Communications on a network are governed by a set of rules and procedures called protocols.  Protocols exist in computers for the same reason they exist, formally or otherwise, in human interactions.  They spell out how the communication proceeds; whose turn is it, how does it become someone else’s turn, how do you ask someone to repeat the last part of the communication if there’s been an error, and so on.  The difference between computers and humans is, of course, that computers are stupid.  Their protocols must be very rigid and simply defined if they are to work.  Here’s an example of a protocol.

 

Do you remember the “Lord of the Flies” by William Golding?  A bunch of English schoolboys are marooned on an island and have to build a society in order to survive.  When they have meetings, they need to keep the discussion organized so everyone gets his say and is listened to.  They invent a protocol to insure this desirable result.

 

They have found a large shell from a marine animal called a conch.  In a meeting, whoever holds the conch shell gets to speak and everyone else has to listen.  Since there is only one conch shell, there can only be one person speaking at a time.  It’s an elegant solution to an eternal human problem.  Robert’s Rules of Order are another (much more complicated) protocol to achieve the same ends.  On the island, when the boys’ protocol breaks down it’s a sign that their society is breaking down too.

 

There is a protocol called a token ring for managing a ring network that relies on procedures very similar to the boys’ use of the conch shell.  Remember that all the computers in a ring network are arranged in a ring, with each computer having a direct link only to the computers on its right and left.  In this protocol, each machine passes messages in one direction only, let’s say to the right.  If it receives a message, it looks at it to see if its own address is attached to the message.  If so, it makes and keeps a copy of the message.  In any case, it then passes the message on to the right.
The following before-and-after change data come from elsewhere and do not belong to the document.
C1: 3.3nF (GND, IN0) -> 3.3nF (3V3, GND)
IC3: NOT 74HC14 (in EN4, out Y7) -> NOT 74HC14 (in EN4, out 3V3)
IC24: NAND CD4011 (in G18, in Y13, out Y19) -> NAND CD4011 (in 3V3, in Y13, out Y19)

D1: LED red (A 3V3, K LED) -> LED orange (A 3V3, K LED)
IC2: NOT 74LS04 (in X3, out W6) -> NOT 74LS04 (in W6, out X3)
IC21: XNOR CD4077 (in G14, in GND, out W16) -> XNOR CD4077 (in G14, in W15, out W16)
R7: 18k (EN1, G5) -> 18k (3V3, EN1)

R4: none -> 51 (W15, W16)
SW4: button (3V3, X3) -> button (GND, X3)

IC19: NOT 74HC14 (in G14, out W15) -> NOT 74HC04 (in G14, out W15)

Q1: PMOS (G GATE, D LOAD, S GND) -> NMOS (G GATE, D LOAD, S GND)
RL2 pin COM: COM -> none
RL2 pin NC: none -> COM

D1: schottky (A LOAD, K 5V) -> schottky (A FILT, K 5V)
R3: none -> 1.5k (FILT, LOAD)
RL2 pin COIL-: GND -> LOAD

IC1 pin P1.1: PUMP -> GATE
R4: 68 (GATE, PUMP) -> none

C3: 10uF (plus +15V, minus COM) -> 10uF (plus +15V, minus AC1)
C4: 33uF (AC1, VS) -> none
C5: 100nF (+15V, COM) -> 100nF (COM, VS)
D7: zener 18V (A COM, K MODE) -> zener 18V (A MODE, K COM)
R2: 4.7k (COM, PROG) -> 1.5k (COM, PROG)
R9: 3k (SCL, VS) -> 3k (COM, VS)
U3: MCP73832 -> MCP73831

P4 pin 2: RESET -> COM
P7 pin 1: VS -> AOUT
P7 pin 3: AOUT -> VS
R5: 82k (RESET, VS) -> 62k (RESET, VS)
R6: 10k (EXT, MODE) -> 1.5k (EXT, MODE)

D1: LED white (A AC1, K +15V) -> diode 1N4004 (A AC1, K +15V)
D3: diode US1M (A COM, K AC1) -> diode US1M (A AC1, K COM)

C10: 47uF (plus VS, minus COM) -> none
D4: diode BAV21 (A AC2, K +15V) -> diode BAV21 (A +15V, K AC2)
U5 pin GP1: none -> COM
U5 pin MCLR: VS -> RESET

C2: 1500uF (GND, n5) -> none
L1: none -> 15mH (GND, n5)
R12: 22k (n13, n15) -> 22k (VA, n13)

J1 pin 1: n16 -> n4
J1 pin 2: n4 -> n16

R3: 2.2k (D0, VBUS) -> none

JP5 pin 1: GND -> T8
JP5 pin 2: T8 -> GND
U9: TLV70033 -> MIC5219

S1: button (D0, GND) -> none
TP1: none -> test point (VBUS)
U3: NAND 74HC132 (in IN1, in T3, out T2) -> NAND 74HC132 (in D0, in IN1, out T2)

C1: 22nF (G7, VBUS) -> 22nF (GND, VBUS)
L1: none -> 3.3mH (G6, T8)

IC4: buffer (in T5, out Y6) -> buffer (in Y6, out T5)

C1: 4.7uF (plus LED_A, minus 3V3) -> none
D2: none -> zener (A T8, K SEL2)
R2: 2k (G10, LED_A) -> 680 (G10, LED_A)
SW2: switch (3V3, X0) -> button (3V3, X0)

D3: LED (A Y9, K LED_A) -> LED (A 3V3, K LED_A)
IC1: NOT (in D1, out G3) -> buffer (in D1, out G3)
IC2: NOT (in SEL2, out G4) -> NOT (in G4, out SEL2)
When a machine receives a message from its left and that message is one that it sent, it knows that its message has made it all the way around the ring and it can assume that the intended receiver has made a copy of it.

 

To coordinate the process, the network has a unique bit pattern called a token.  The token is passed around the ring, from one computer to the one on its right.  If a computer does not have any messages to transmit, it just passes the token on.  If it does have a message to transmit, it must wait until the token is passed to it.  It then keeps the token and passes its message on instead, labeled with the address of the intended recipient and its own address (like the return address on a package.)  When it receives its own message back, it passes the token on instead and the next computer waiting to send a message can keep the token and send its message in the same way.  Like the schoolboy council, only one computer can be transmitting a message at any moment.

 

More discussion of protocols will be included in the next chapter, along with some details about the layered approach to communications.